Science and art combine for improved patient outcomes

New technology can help ophthalmologists care for their patients if they combine it with a personal touch, said Paul P. Lee, MD, JD, in the Shaffer-Hetherington-Hoskins Lecture during the Glaucoma 360 CME Symposium.

San Francisco-New technology can help ophthalmologists care for their patients if they combine it with a personal touch, said Paul P. Lee, MD, JD, in the Shaffer-Hetherington-Hoskins Lecture during the Glaucoma 360 CME Symposium.

“Wisdom comes from a combination, in one way of looking at the world, of combining the science that we have with the art of medicine,” said Dr. Lee, professor and chairman, Department of Ophthalmology, and director, W.K. Kellogg Eye Center, University of Michigan, Ann Arbor.

Listen as Paul Lee, MD, delivers the 2015 Shaffer-Hetherington-Hoskins Lecture on its entirety.

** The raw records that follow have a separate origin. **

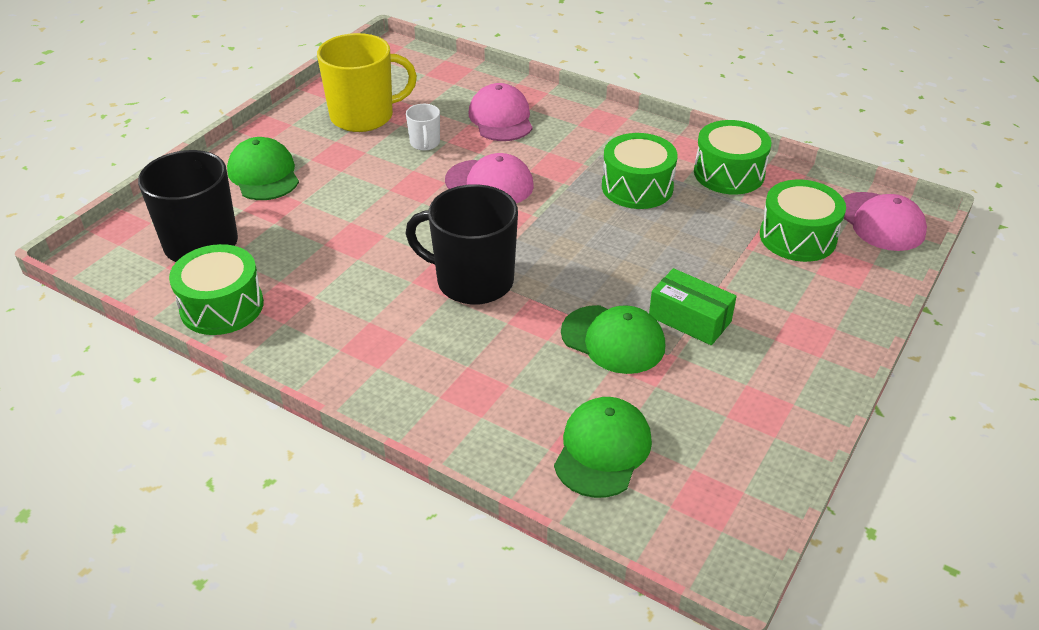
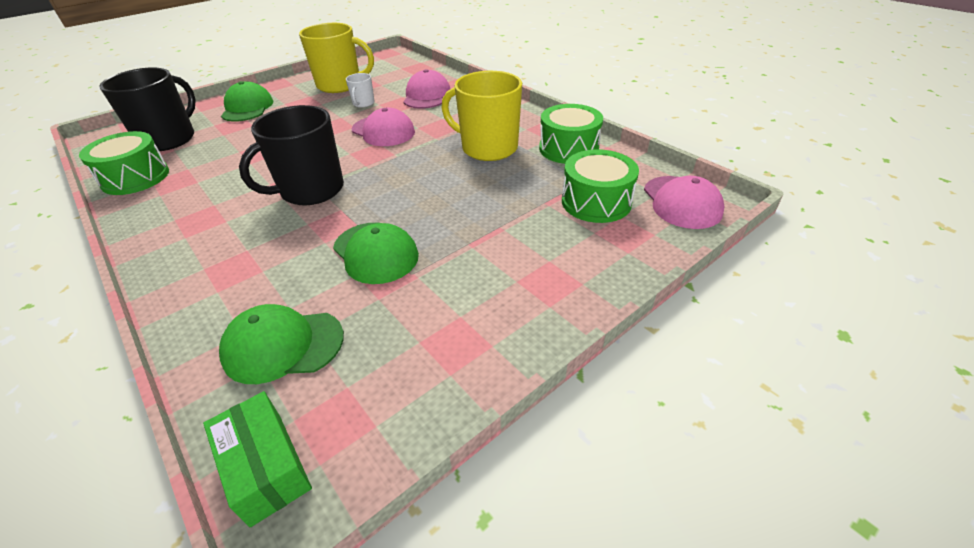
camera: 20 degrees right, 0 degrees up
(473, 281) = (311, 190): black mug -> black mug turned 75 degrees counterclockwise
(602, 450) = (283, 345): green cap -> green cap turned 135 degrees counterclockwise
(637, 187) = (488, 148): green drum -> yellow mug
(690, 319) = (453, 249): green box -> green box (266, 467)

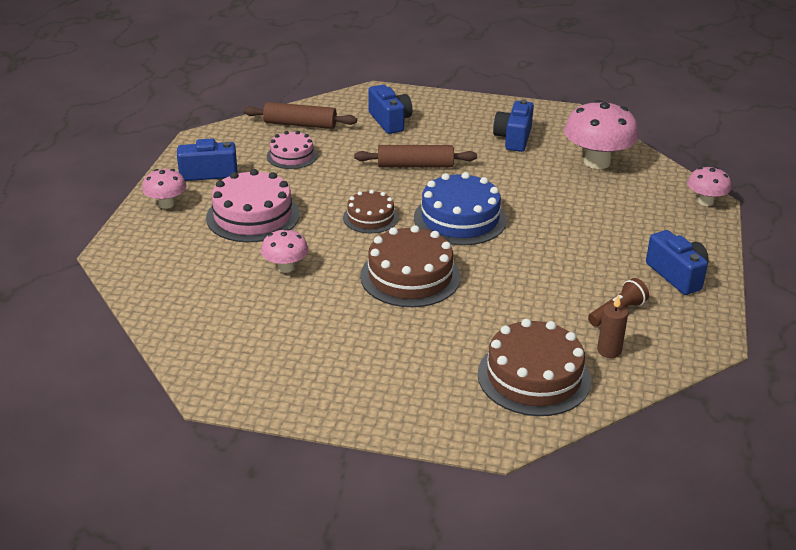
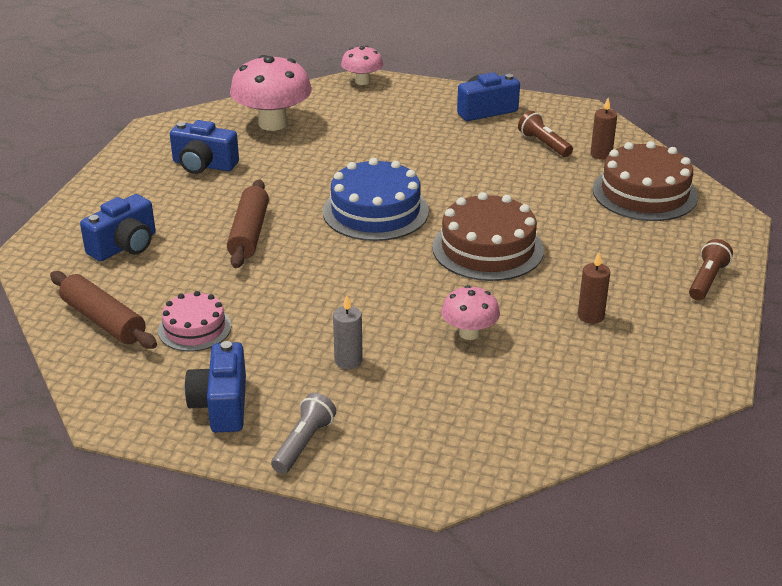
camera: 85 degrees left, 0 degrees up
(166, 204) = (303, 443): pink mushroom -> grey flashlight
(253, 216) = (348, 361): pink cake -> grey candle
(300, 124) = (103, 320): brown rolling pin -> brown rolling pin turned 60 degrees counterclockwise
(310, 330) = (591, 316): none -> brown candle
(370, 218) = (365, 269): brown cake -> none
(372, 407) = (707, 280): none -> brown flashlight
(390, 121) = (125, 246): blue camera -> blue camera turned 150 degrees clockwise

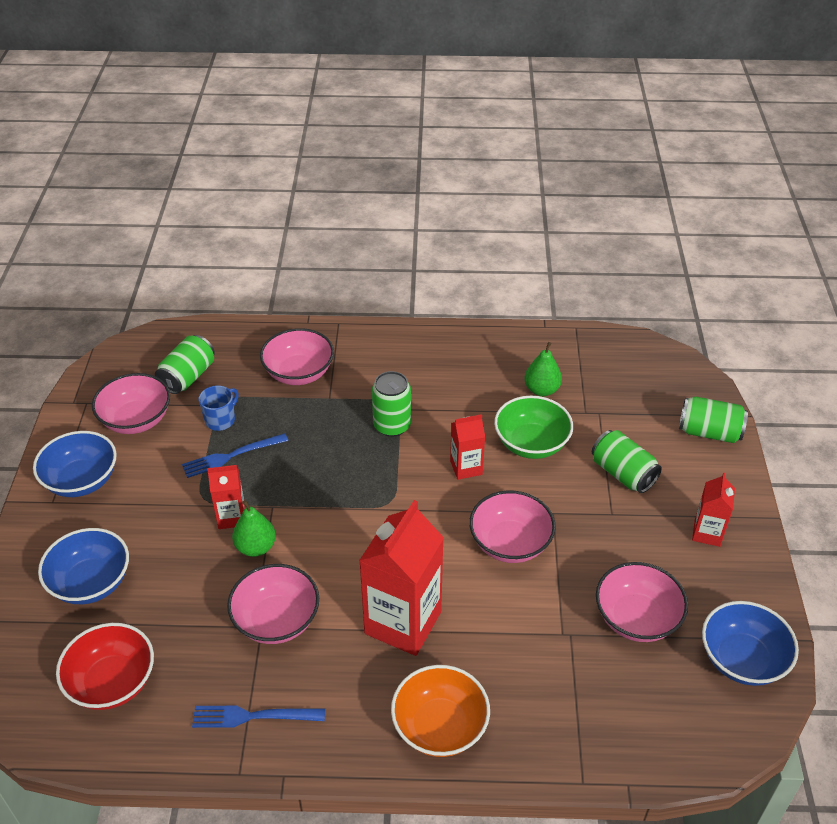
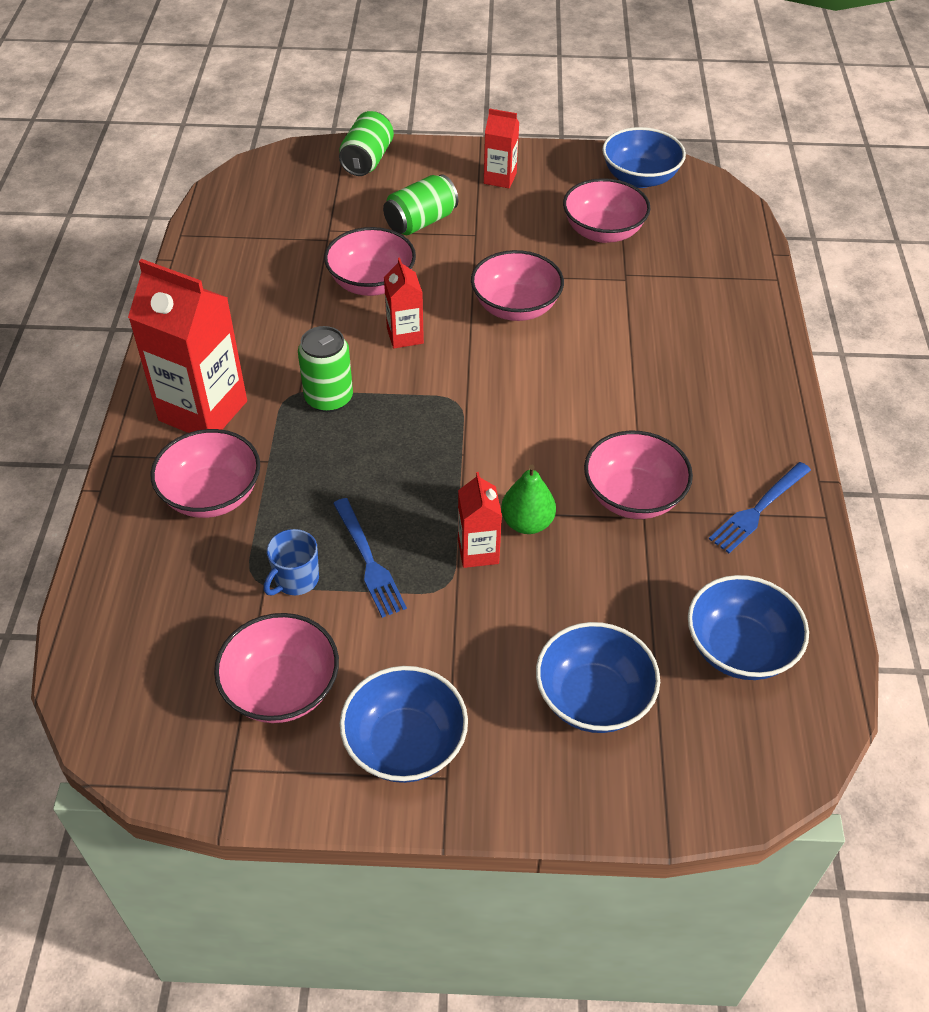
camera: 90 degrees left, 5 degrees up
(112, 682) = (739, 648): red bowl -> blue bowl
(188, 377) = (193, 630): green can -> none
(220, 420) = (296, 579): blue mug -> blue mug turned 90 degrees counterclockwise
(253, 716) = (758, 509): blue fork -> blue fork turned 45 degrees clockwise
(403, 622) = (625, 390): red carton -> red carton (203, 411)
(440, 726) = (741, 366): orange bowl -> none
(531, 443) = (371, 283): green bowl -> pink bowl
(541, 390) = (285, 269): green pear -> none

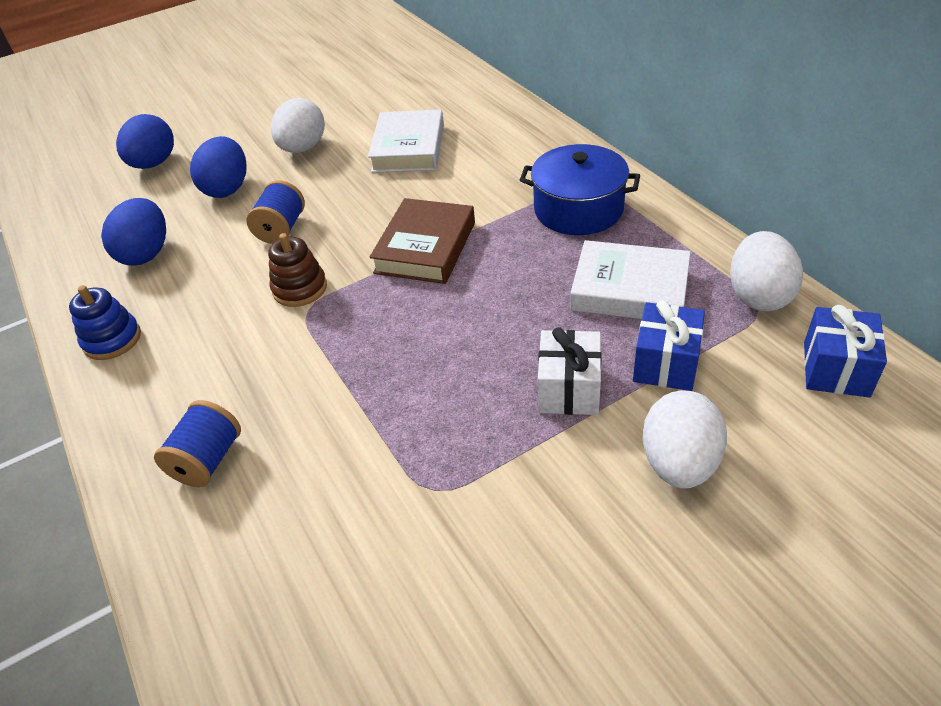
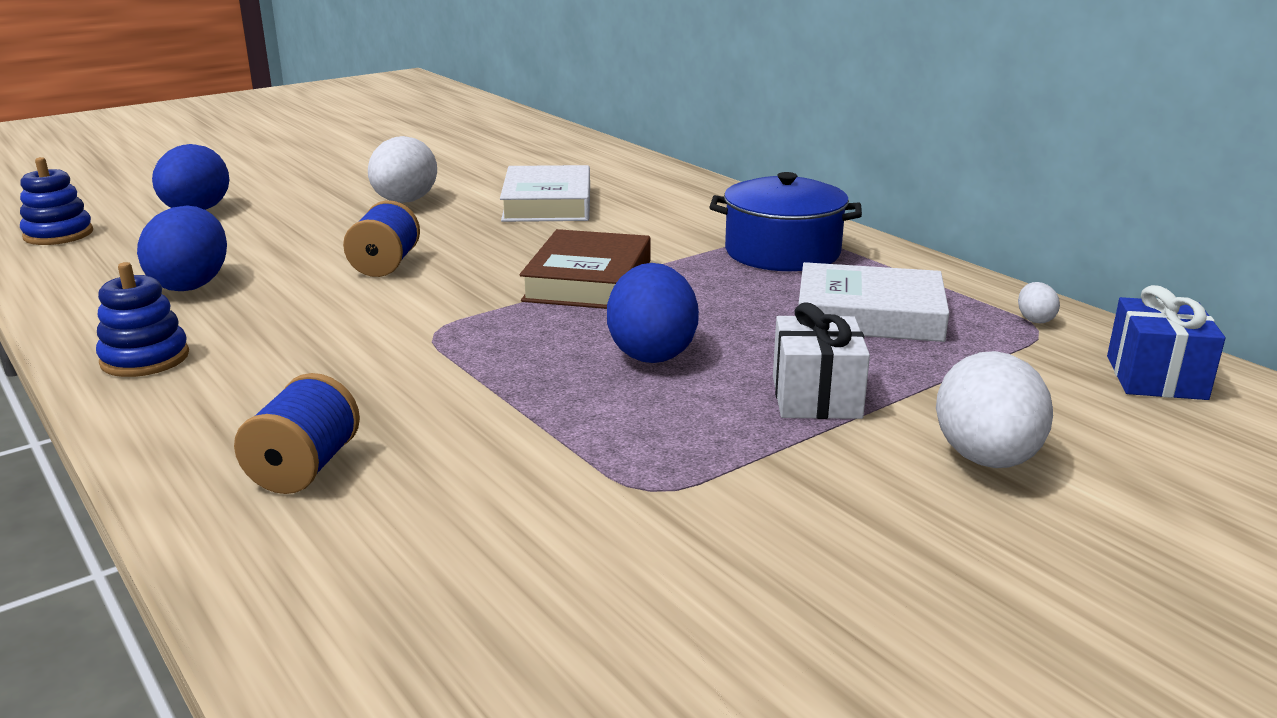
camera: 10 degrees left, 20 degrees down
(59, 194) = (58, 234): none -> blue stacking toy
(227, 189) = (304, 232): blue egg -> blue egg (652, 353)
(300, 288) = (419, 314): brown stacking toy -> none
(666, 363) = (937, 374): blue gift -> none
(758, 295) = (1035, 319): white egg -> white egg, size x0.45

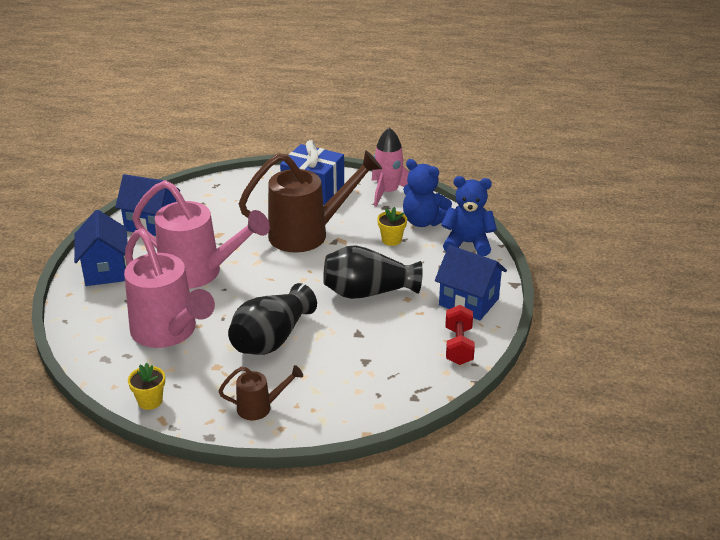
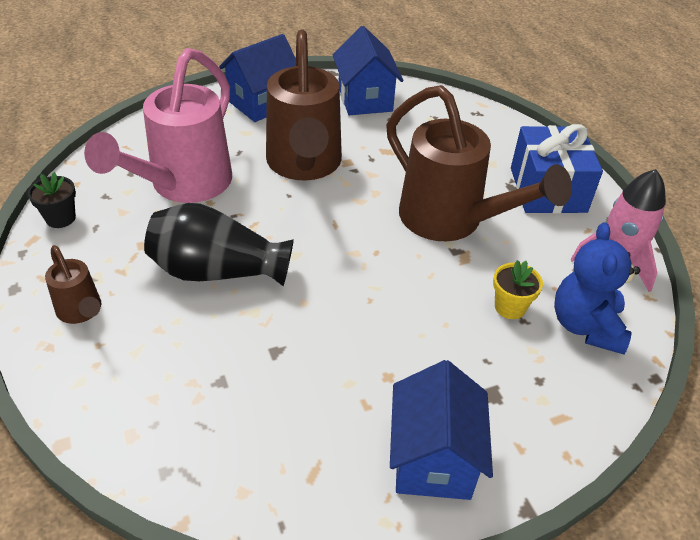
camera: 60 degrees right, 10 degrees up
(150, 401) = (60, 218): yellow flower pot -> black flower pot
(200, 273) = (304, 166): pink watering can -> brown watering can
(368, 292) = (372, 327): black vase -> none
(458, 346) = (314, 486): red dumbbell -> none
(467, 243) = (580, 402): blue teddy bear -> none

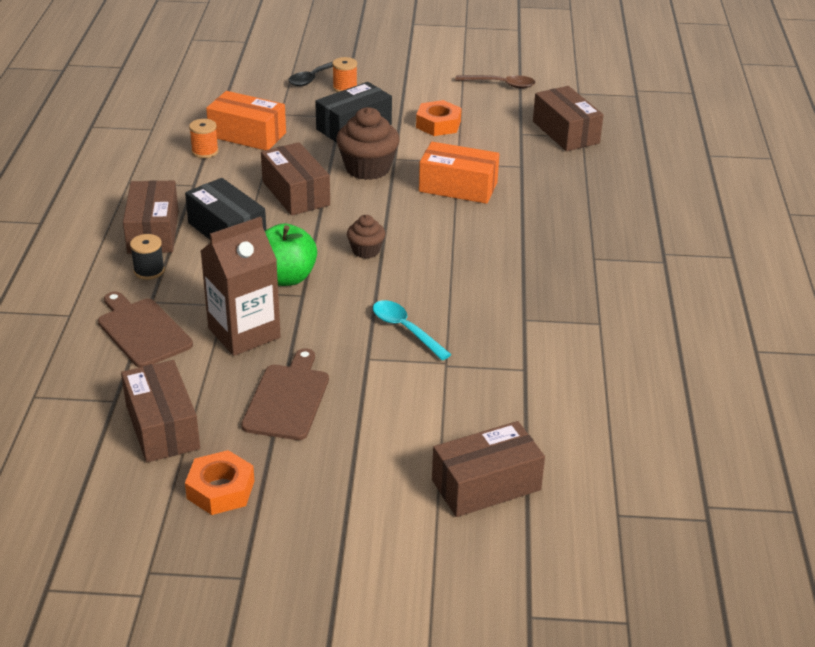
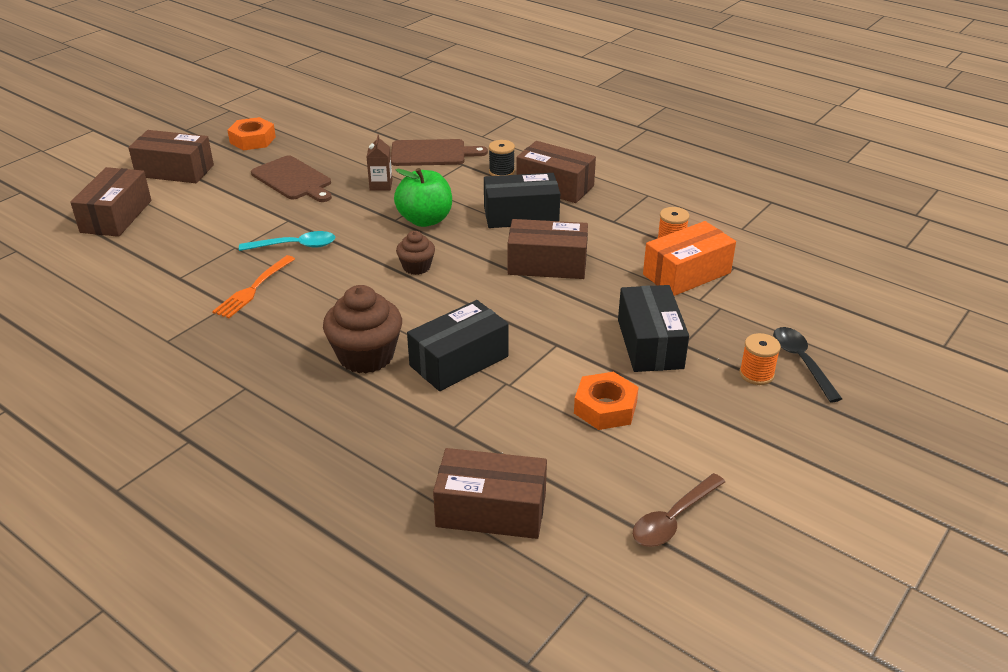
camera: 125 degrees right, 0 degrees up
(162, 427) = (329, 137): brown box -> brown box (175, 171)
(244, 333) = (381, 185): brown carton -> brown carton, size x0.48
(368, 168) = (553, 319): brown cupcake -> brown cupcake (366, 356)
(458, 187) = (459, 361): orange box -> black box
(489, 318) = (254, 288): none -> orange fork

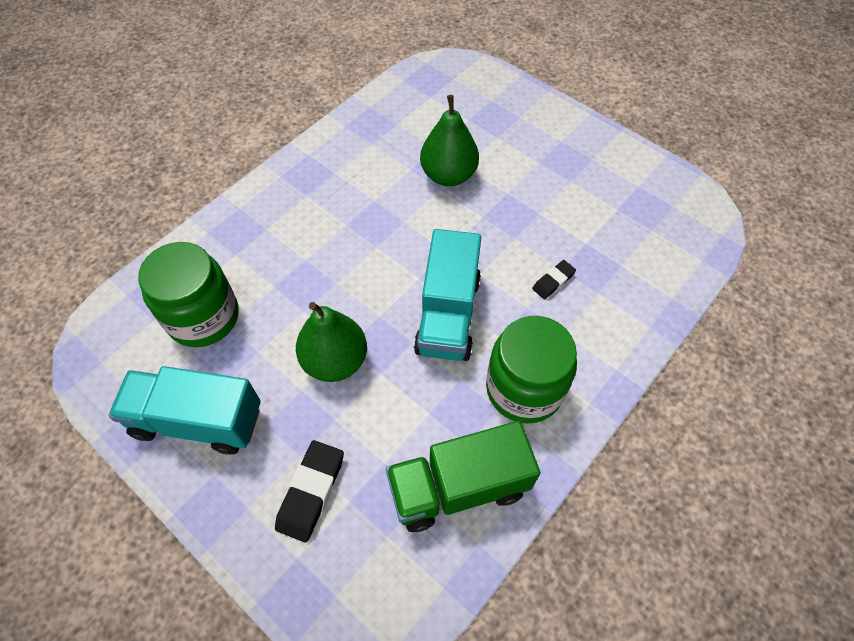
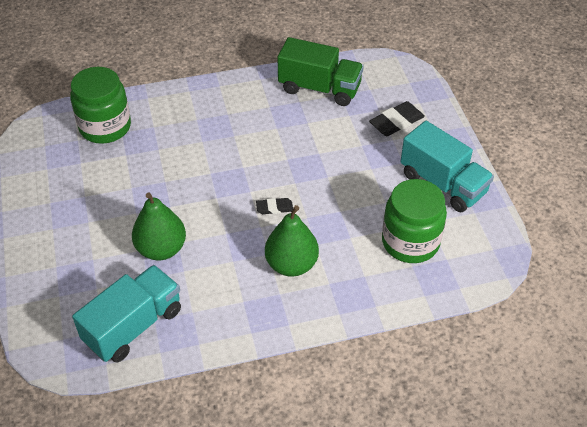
camera: 145 degrees left, 10 degrees down
(335, 361) = (341, 172): green pear -> green pear (291, 264)
(448, 314) = (252, 161): turquoise truck -> turquoise truck (133, 326)
(524, 389) = (246, 107): green jar -> green jar (105, 127)
(553, 281) = (171, 145): black eraser -> black eraser (274, 208)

One lesson from science that ophthalmologists can apply is that early glaucoma entails no visual field loss. So ophthalmologists must assess the nerve and nerve fiber layer carefully.

In the European Optic Disc Assessment Trial, ophthalmologists from 11 European countries classified 40 healthy eyes and 48 glaucomatous eyes with varying severity on stereoscopic slides.

The ophthalmologists ranged in accuracy from 61% to 94%. The researchers concluded that common imaging devices outperform most clinicians.

“The reading centers are at least as good as the physicians,” Dr. Lee said. “Physicians tend to underestimate the severity of disease as compared with the reading centers.”